M. Jacques Follonier (R), rapporteur. Cette histoire ne commence pas par «Il était une fois», mais elle commence le 7 février 2001 à 23h45. M. B., se baladant à la place des Volontaires, propose involontairement à deux quidams deux barres de haschich pour une valeur de cent francs. Les deux quidams, MM. Tanga et Rigolet, ont bien dû rigoler lorsqu'ils se sont présentés à M. B. ex-peintre, ex-travailleur au noir et présentement dealer de haschich, en lui montrant leurs cartes de policier. Pris la main dans le sac - cette dernière tenant encore une barre de haschich - M. B. n'eut alors d'autre solution que de prendre la fuite. Rattrapé, il dut vendre chèrement sa peau pour garder sa liberté, mais rien n'y fit; la police maîtrisa heureusement le dealer, non sans quelques bosses des deux côtés - entendez par là des inspecteurs et du dealer.

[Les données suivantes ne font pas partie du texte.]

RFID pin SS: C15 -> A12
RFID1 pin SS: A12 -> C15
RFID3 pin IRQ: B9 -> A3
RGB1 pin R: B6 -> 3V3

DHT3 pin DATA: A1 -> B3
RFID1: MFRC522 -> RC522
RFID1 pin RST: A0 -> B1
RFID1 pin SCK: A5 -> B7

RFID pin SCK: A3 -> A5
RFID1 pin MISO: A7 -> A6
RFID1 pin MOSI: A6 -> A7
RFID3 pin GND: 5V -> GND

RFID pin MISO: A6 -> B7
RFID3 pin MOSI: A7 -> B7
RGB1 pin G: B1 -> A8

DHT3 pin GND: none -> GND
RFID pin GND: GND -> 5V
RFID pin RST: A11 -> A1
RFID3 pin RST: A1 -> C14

Emmené au violon, ce dernier, subitement calmé, est prêt à passer à table et explique son problème: ayant perdu son emploi et n'ayant jamais eu de papiers de séjour, M. B. remplaça son ancien travail par la vente du haschich. La vente de quinze barrettes de haschich par semaine pour un prix de cinquante francs l'unité lui rapporta un bénéfice de trois cent dix francs par semaine, soit un salaire mensuel de mille quatre cent quarante francs nets d'impôts. Comme il l'explique, il survit grâce à ses économies ainsi qu'au trafic du haschich et n'a aucune dette.

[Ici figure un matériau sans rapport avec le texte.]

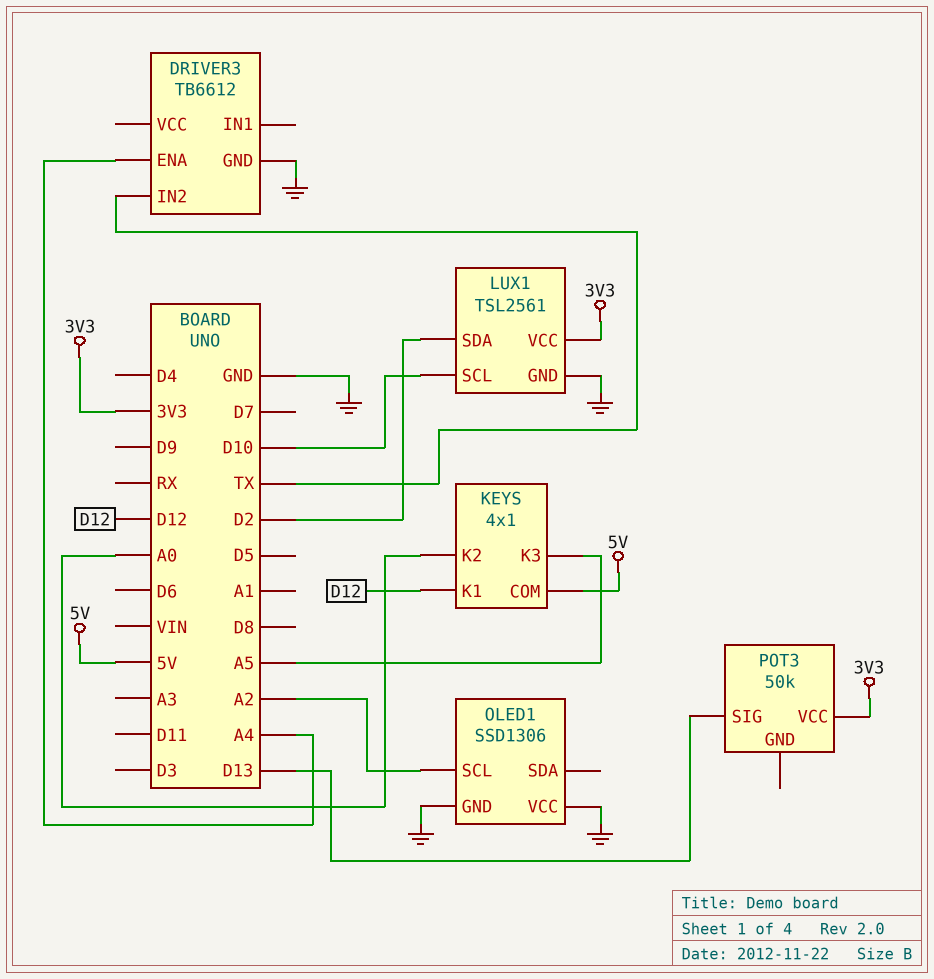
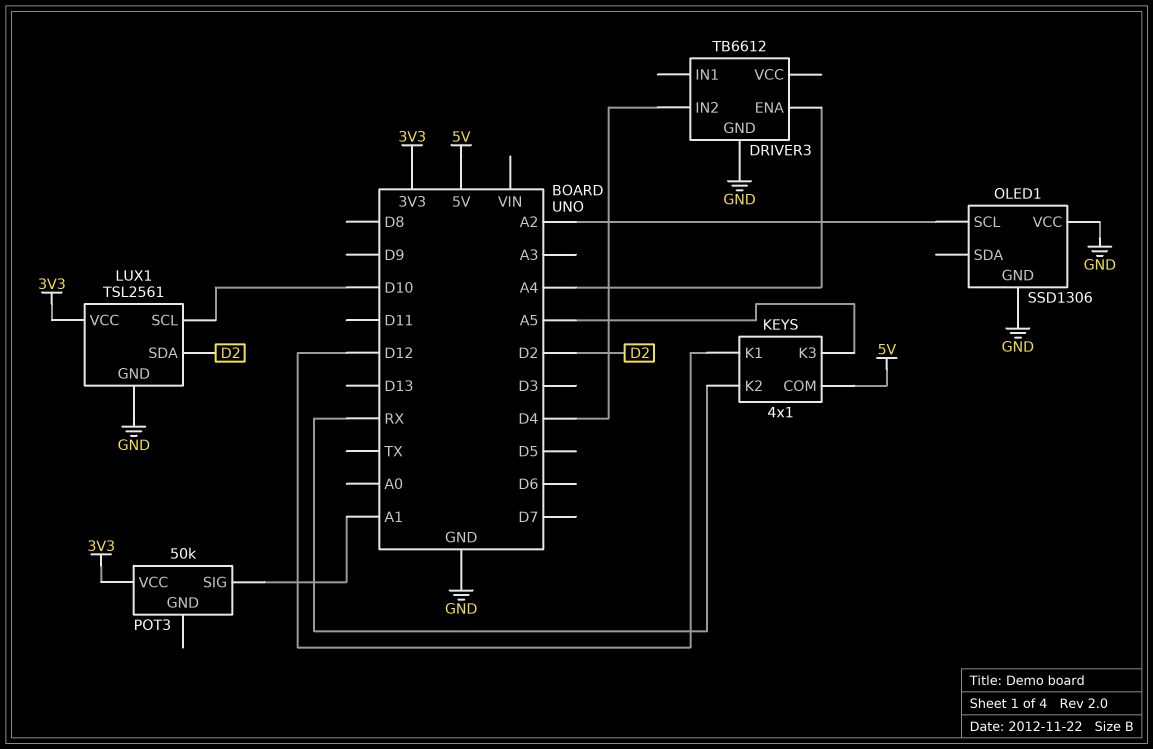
DRIVER3 pin IN2: TX -> D4
KEYS pin K2: A0 -> RX
POT3 pin SIG: D13 -> A1

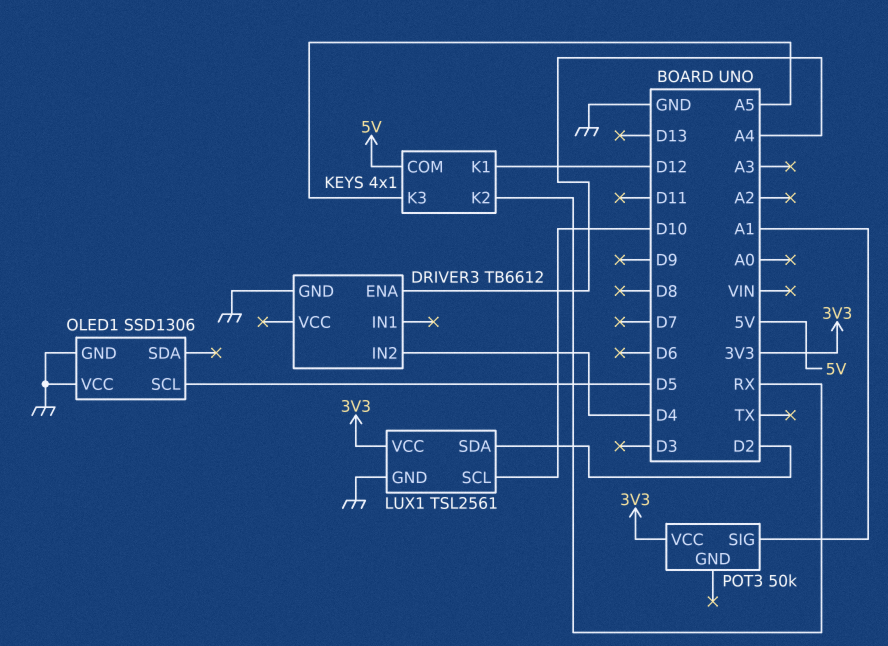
OLED1 pin SCL: A2 -> D5

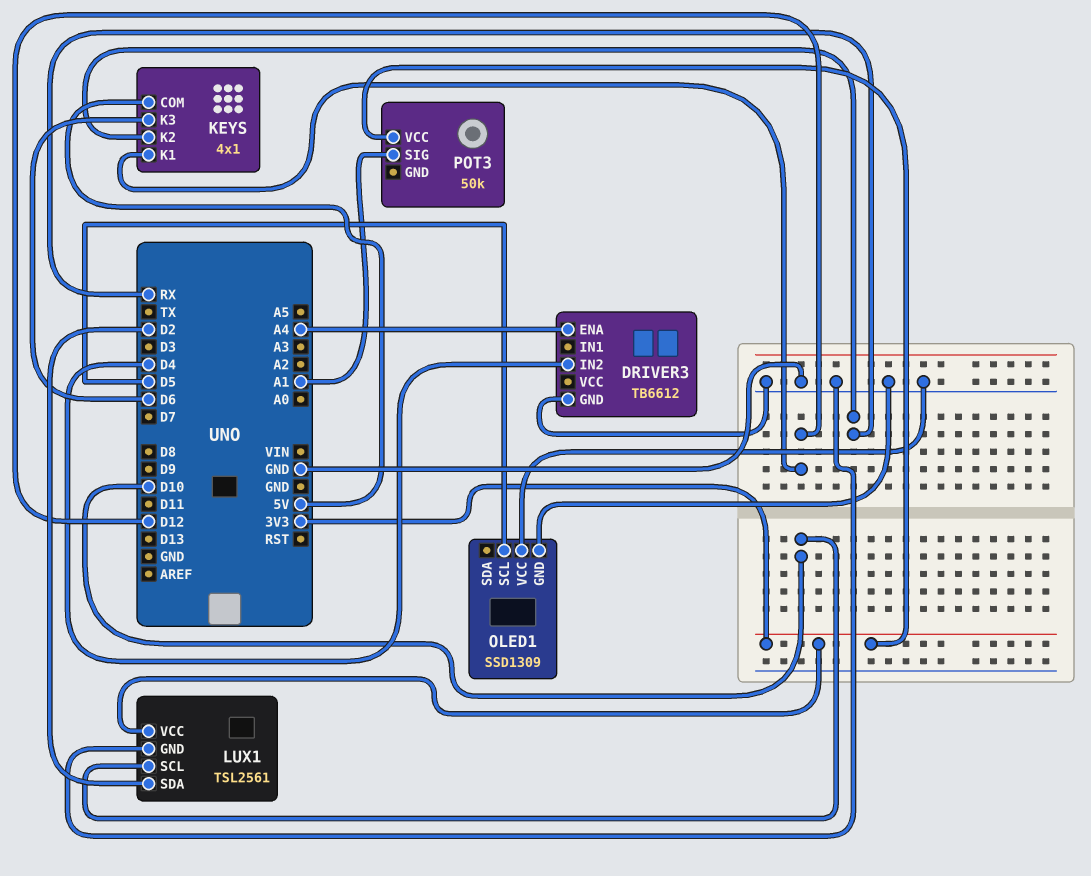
KEYS pin K3: A5 -> D6
OLED1: SSD1306 -> SSD1309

Le lendemain, il est déferré au juge, auquel il déclare d'emblée qu'il ne fait pas de trafic de haschich, qu'il était saoul et que c'est sous l'emprise de l'alcool qu'il aurait avoué des actes qu'il n'a bien sûr jamais commis. Il ajoute que c'est uniquement sous la contrainte et après avoir été brutalisé par la police qu'il a avoué n'importe quoi pour calmer les agents de la loi. Il serait venu en Suisse en demandant l'asile et, lorsque sa requête a été refusée, il a trouvé une femme suisse qu'il comptait épouser. Le juge condamne M. B. à une peine d'emprisonnement de huit jours avec sursis assorti d'un délai d'épreuve de deux ans et d'une expulsion du territoire suisse de trois ans. Aucune opposition n'ayant été faite, le jugement est exécutoire en date du 8 février 2001.

M. B. serait donc parti au Maroc, son pays natal, depuis. Mais voilà: sa femme accouche d'une première fille, Sarah, le 22 mai 2001, puis d'une seconde, Alexandra, le 4 août 2002; M. B. précise avoir eu ces filles à Genève. Il explique que le tribunal tutélaire a retiré la garde des deux enfants à sa femme lorsqu'il a été expulsé et que cette dernière a perdu son appartement par la même occasion. Dès lors, les deux filles se trouvent dans des familles d'accueil et sa femme vit avec lui au Maroc - où l'Etat n'est d'ailleurs pas gentil, car il ne les aide pas comme c'est le cas à Genève...

Nous n'avons retrouvé aucune trace des deux filles que M. B. aurait eues ni de sa femme en Suisse. Celui-ci écrit maintenant qu'il a le droit de s'installer à Genève puisqu'il a fondé une famille et qu'il a quotidiennement payé pour sa faute dans son pays natal. Pour ces motifs, il conclut à ce que le Grand Conseil lui accorde la grâce du solde de son expulsion. La commission ne partageant pas du tout ce sentiment, elle a donné à l'unanimité un préavis négatif.

Mis aux voix, le préavis de la commission (rejet du recours) est adopté.